Anonymous · ‎04-24-2018

John,

Thank you for the reply back and for clarifing what Fusion can do. Hypothically, if I wanted to attempt this transient type of simulation, what Autodesk software product would I need to begin to consider?

If you are not comfortable making a recomandation, would be able to forward me to the most appropriate resouce so I could follow up. Thank you.

Regards,

Bob Jensen

Anonymous · ‎04-24-2018

There is not a software package out there that I would expect to give accurate results especially if you're just approximating the percent that different processes contribute to heat removal.

From a cfd perspective...This is a conjugate heat transfer problem with multiphase flow and turbulence models and moving domains.

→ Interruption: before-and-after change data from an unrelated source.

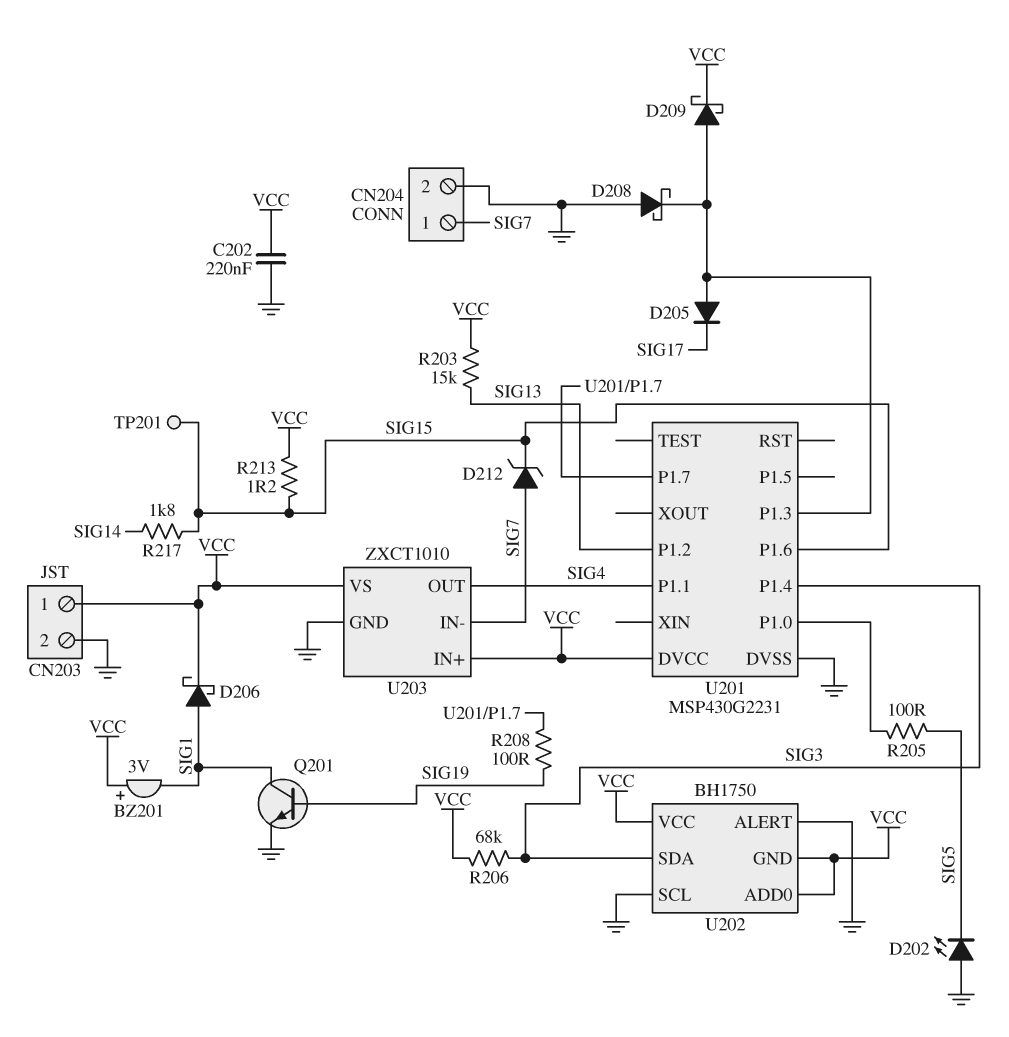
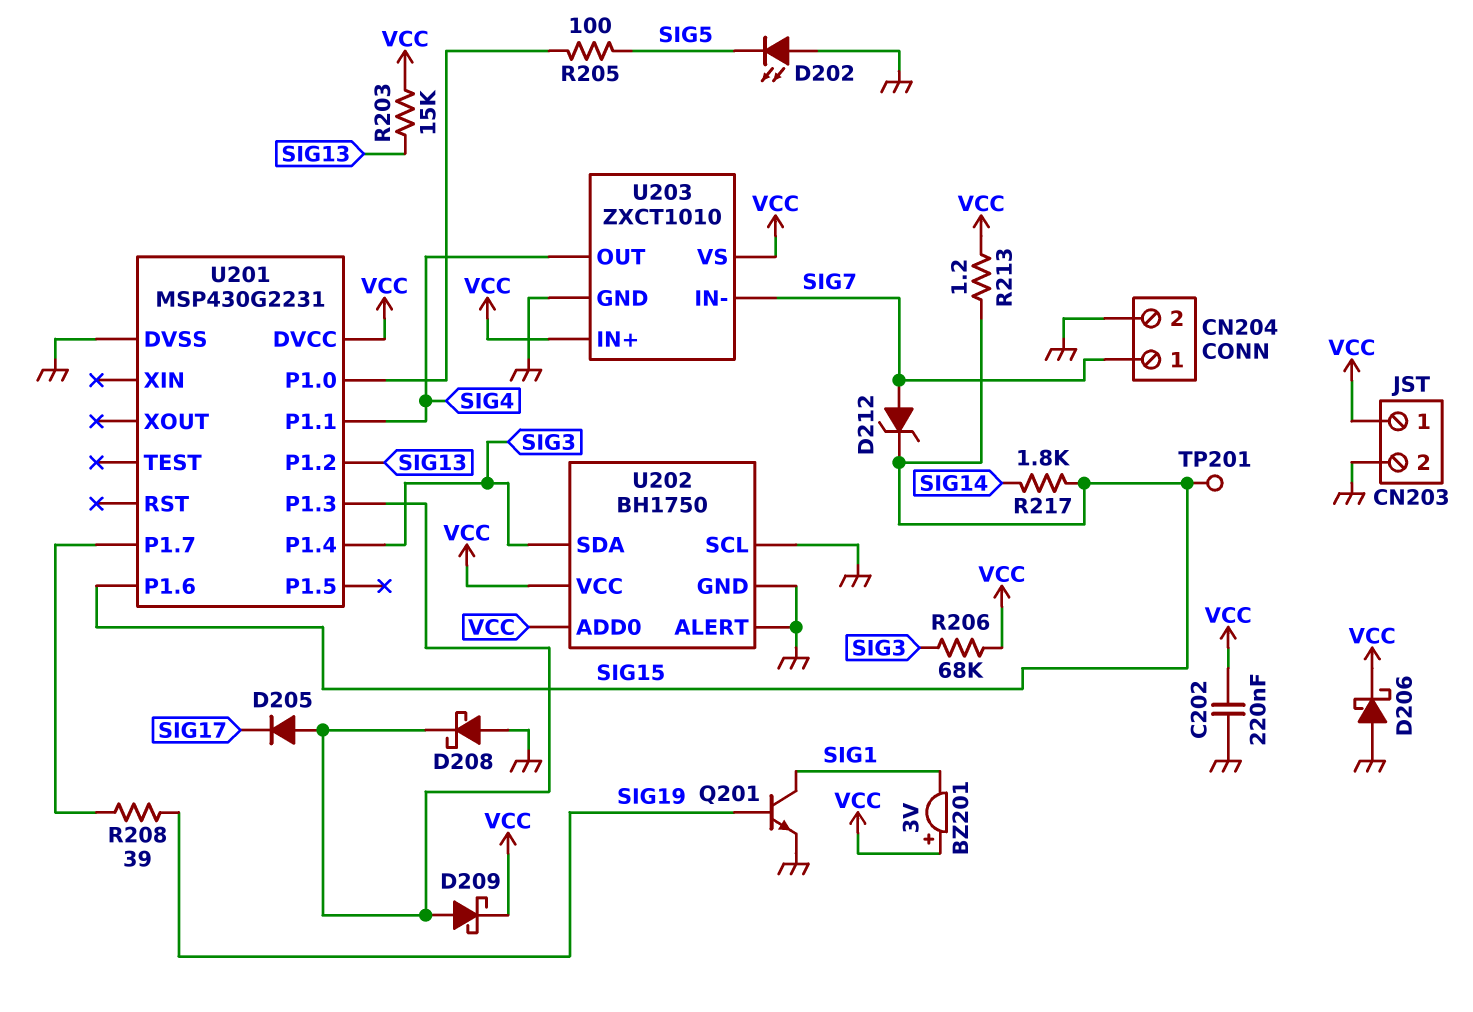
D206: schottky (A SIG1, K VCC) -> schottky (A GND, K VCC)
R208: 100 (SIG19, U201/P1.7) -> 39 (SIG19, U201/P1.7)
U202 pin GND: VCC -> GND

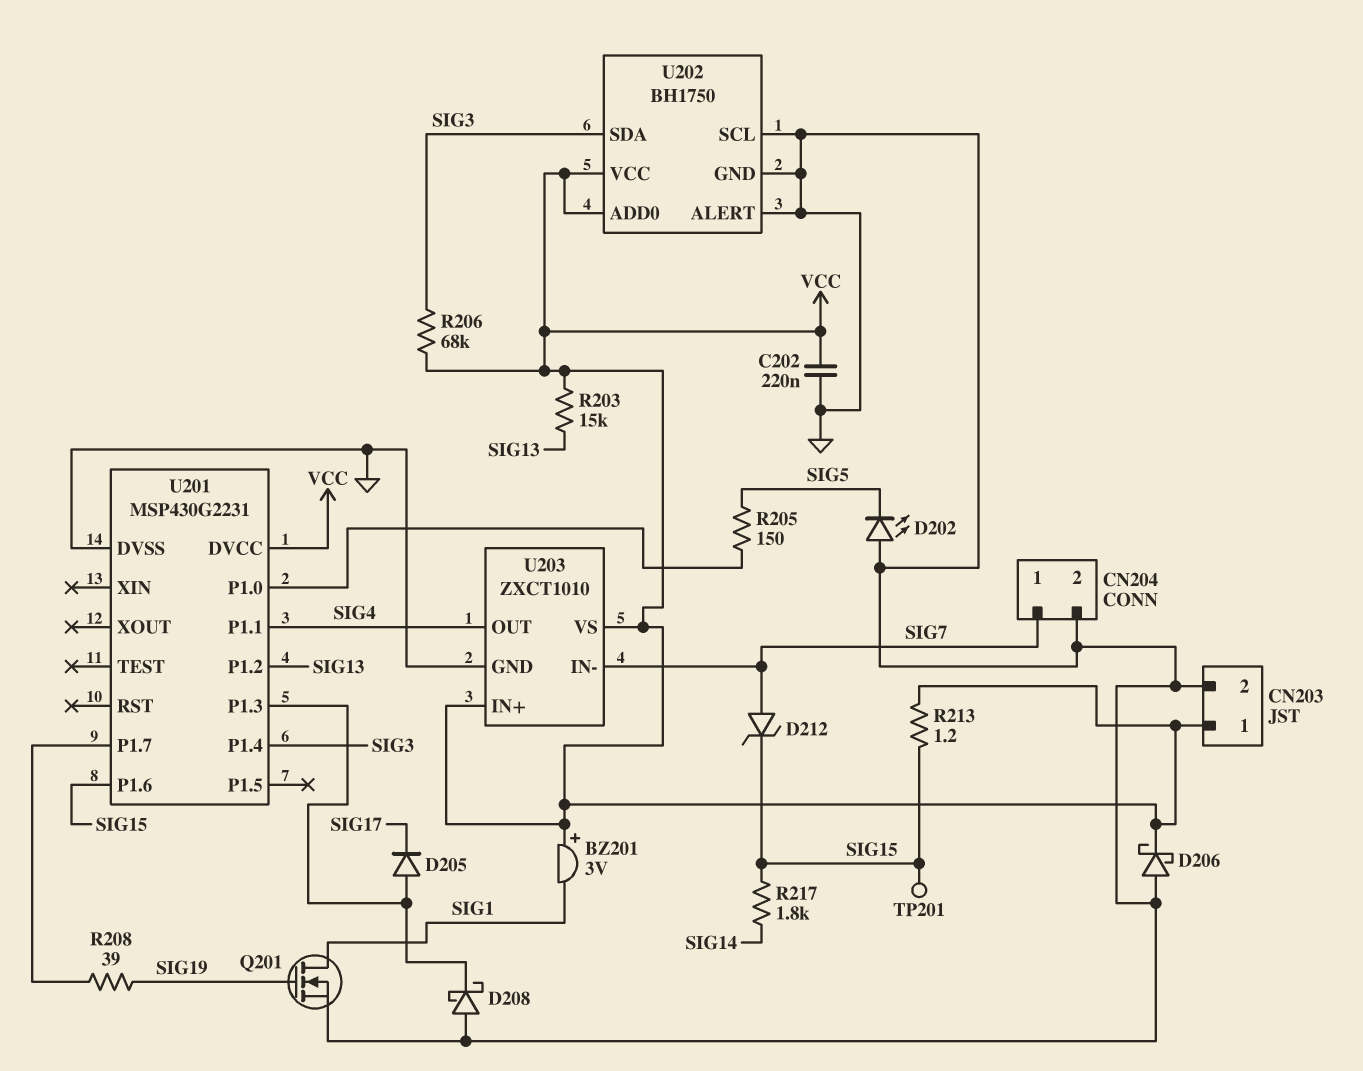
D209: schottky (A U201/P1.3, K VCC) -> none
Q201: NPN (B SIG19, C SIG1, E GND) -> NMOS (G SIG19, D SIG1, S GND)
R205: 100 (SIG5, U201/P1.0) -> 150 (SIG5, U201/P1.0)

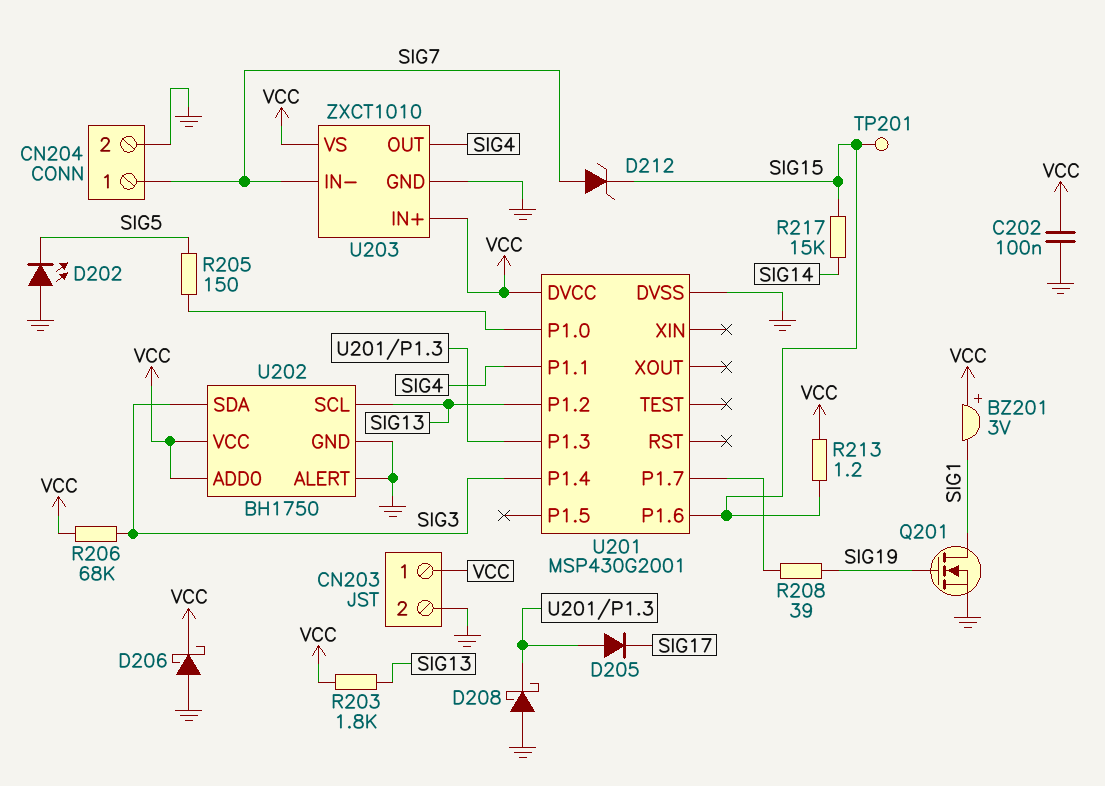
C202: 220nF (GND, VCC) -> 100nF (GND, VCC)
R203: 15k (SIG13, VCC) -> 1.8k (SIG13, VCC)
R217: 1.8k (SIG14, SIG15) -> 15k (SIG14, SIG15)
U201: MSP430G2231 -> MSP430G2001
U202 pin SCL: GND -> SIG13

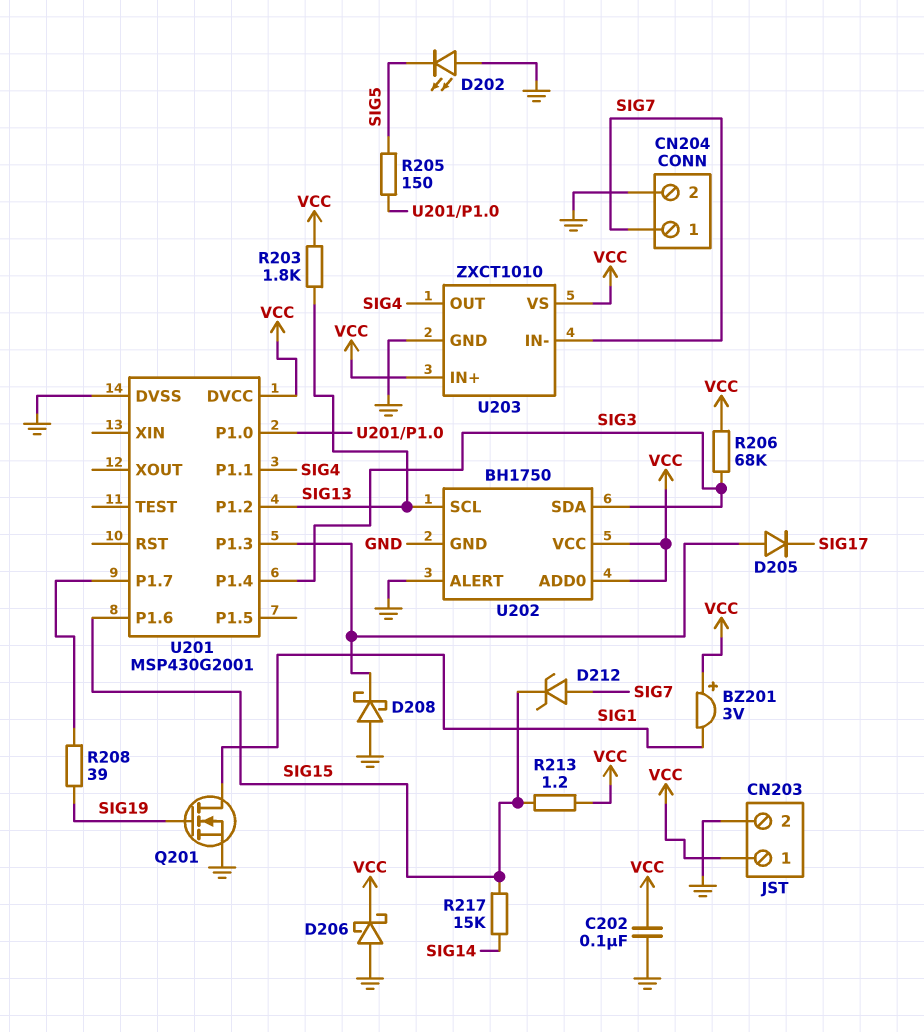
TP201: test point (SIG15) -> none

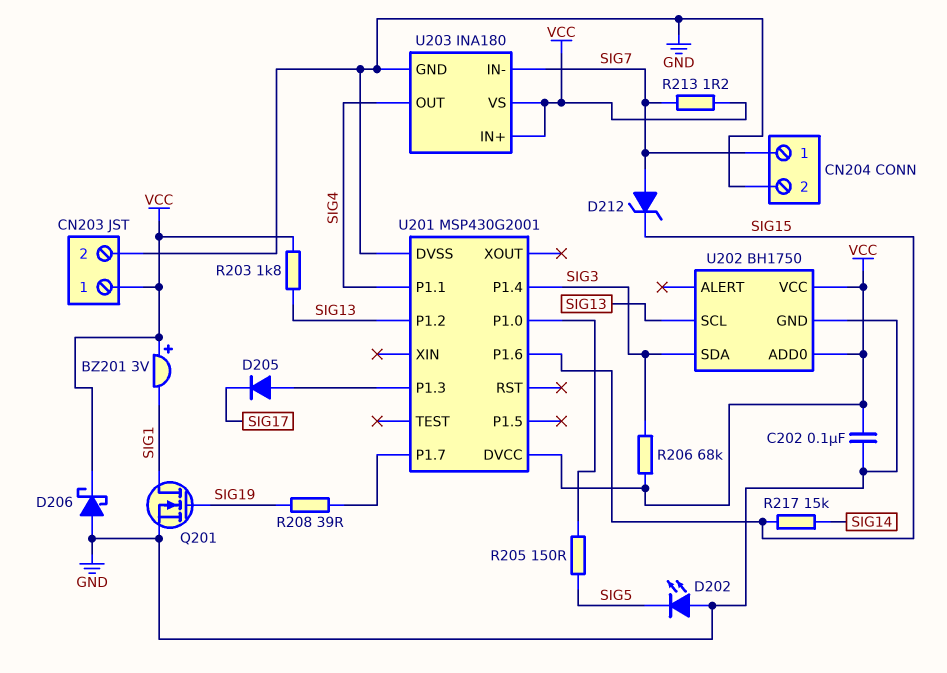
D208: schottky (A GND, K U201/P1.3) -> none
R213: 1.2 (SIG15, VCC) -> 1.2 (SIG7, VCC)
U202 pin ALERT: GND -> none
U203: ZXCT1010 -> INA180

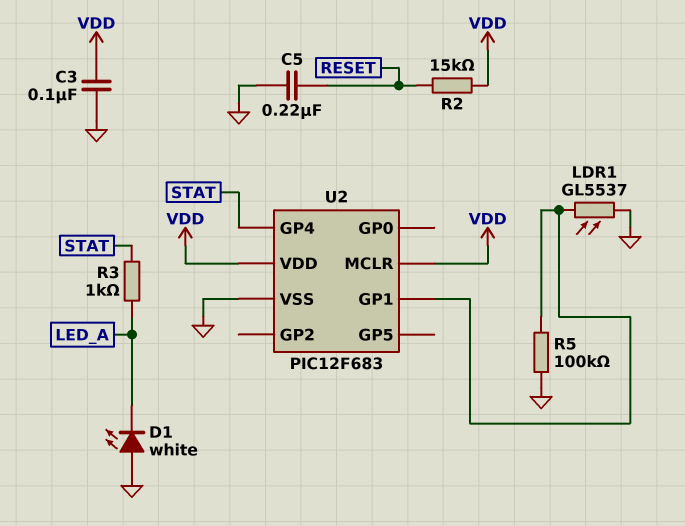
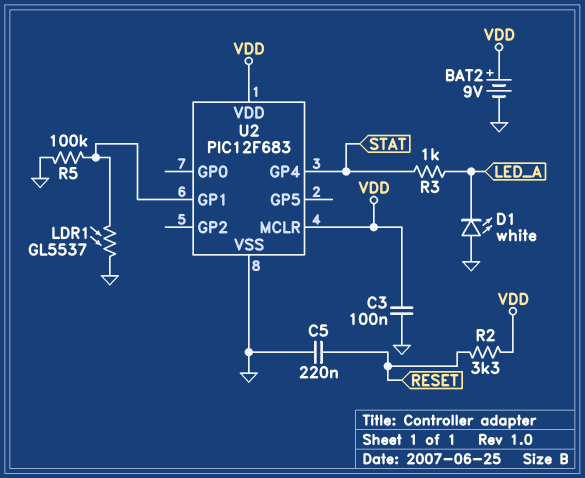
BAT2: none -> 9V (plus VDD, minus GND)
R2: 15k (RESET, VDD) -> 3.3k (RESET, VDD)

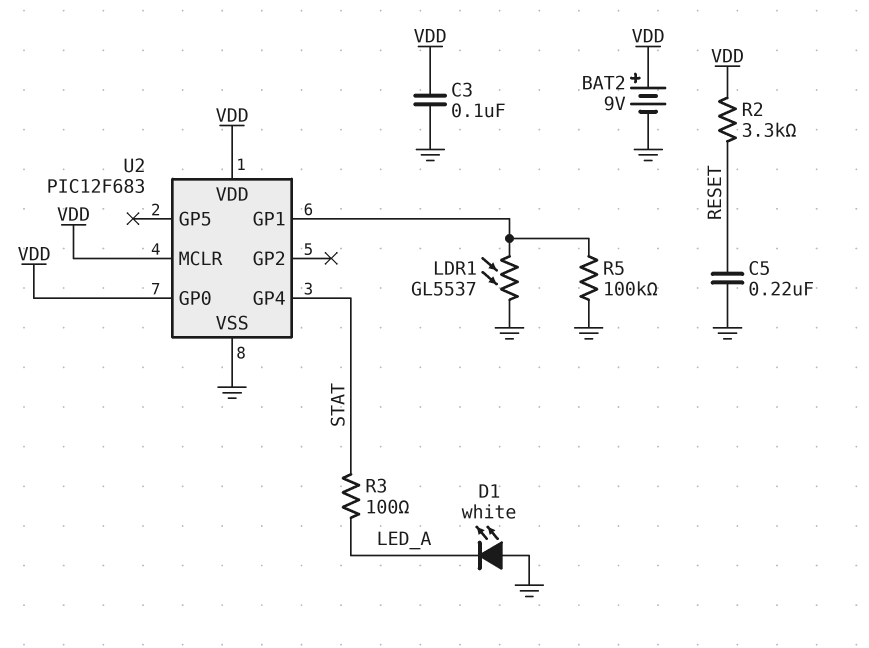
R3: 1k (LED_A, STAT) -> 100 (LED_A, STAT)
U2 pin GP0: none -> VDD

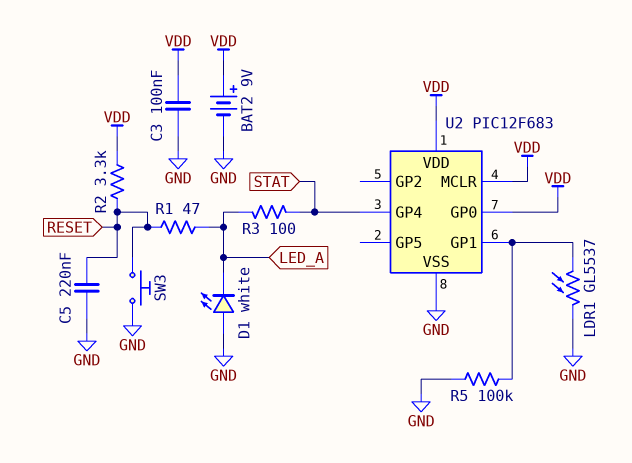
R1: none -> 47 (LED_A, RESET)
SW3: none -> button (GND, RESET)

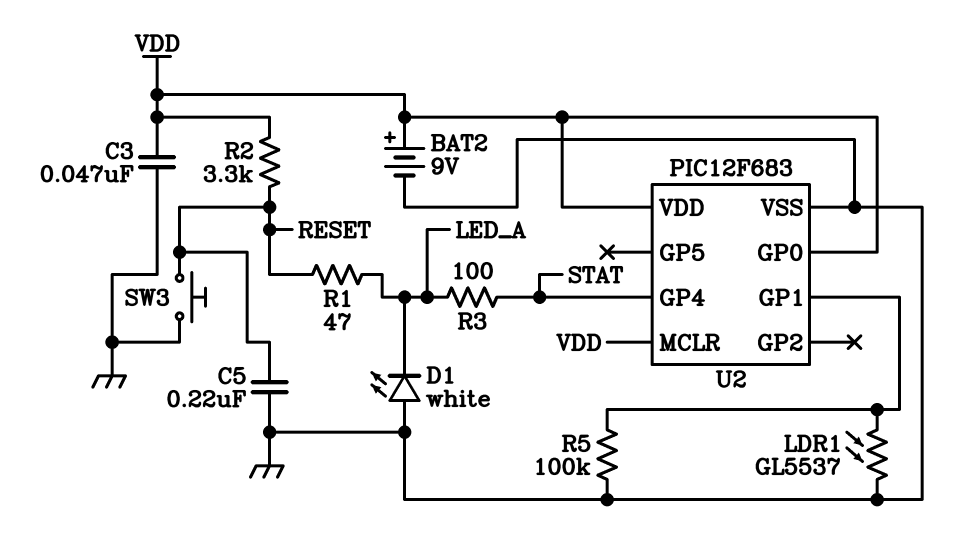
C3: 100nF (GND, VDD) -> 47nF (GND, VDD)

EDIT: I just saw you said no coolant so at least it's not multi phase.

From an FEA perspective its explicit dynamics.

All of these processes are highly transient.

The amount of computational power required to solve this would be huge and take several days.

ANSYS is the only provider that has advanced enough multiphysics models to get you in the ballpark so if you really want to give it a shot...start there. *CFX is big with turbo machinery so that may at least be suited to the rotation of a tool.

Anonymous · ‎04-25-2018

Sean,

Thank you for the clarification of the difficulty of this problem.

Regards,

Bob